文摘In China, meteorological forecasting relies on meteorological data obtained from regional and national stations. However, there were discrepancies between the data collected from the meteorological station at the passion fruit growing base and the data from regional and national stations. Consequently, the high and low temperature disaster indicators determined by the meteorological station at the passion fruit growing base cannot be applied to meteorological forecasting.

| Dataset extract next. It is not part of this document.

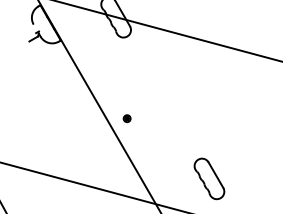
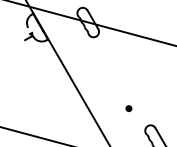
part: (126, 118) -> (128, 108), moved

To address this issue and facilitate the monitoring and early warning of high and low temperature disasters in passion fruit cultivation in Fujian, China, we used multi-source hourly temperature data (including the data from meteorological observation stations in passion fruit growing bases, the nearest regional stations, and national surface conventional meteorological observation stations) in three cities in southwestern Fujian (Longyan, Sanming, and Zhangzhou) spanning the years 2020 to 2022. By employing comprehensive statistical analysis methods (0.5 interval division and Cumulative frequency), we identified that passion fruit in southwestern Fujian was susceptible to high temperature disasters during the blooming-fruiting period, as well as low temperature disasters during the sprouting period. Consequently, we developed high and low temperature disaster indicators based on data from regional and national stations for different phenological periods of passion fruit in this region.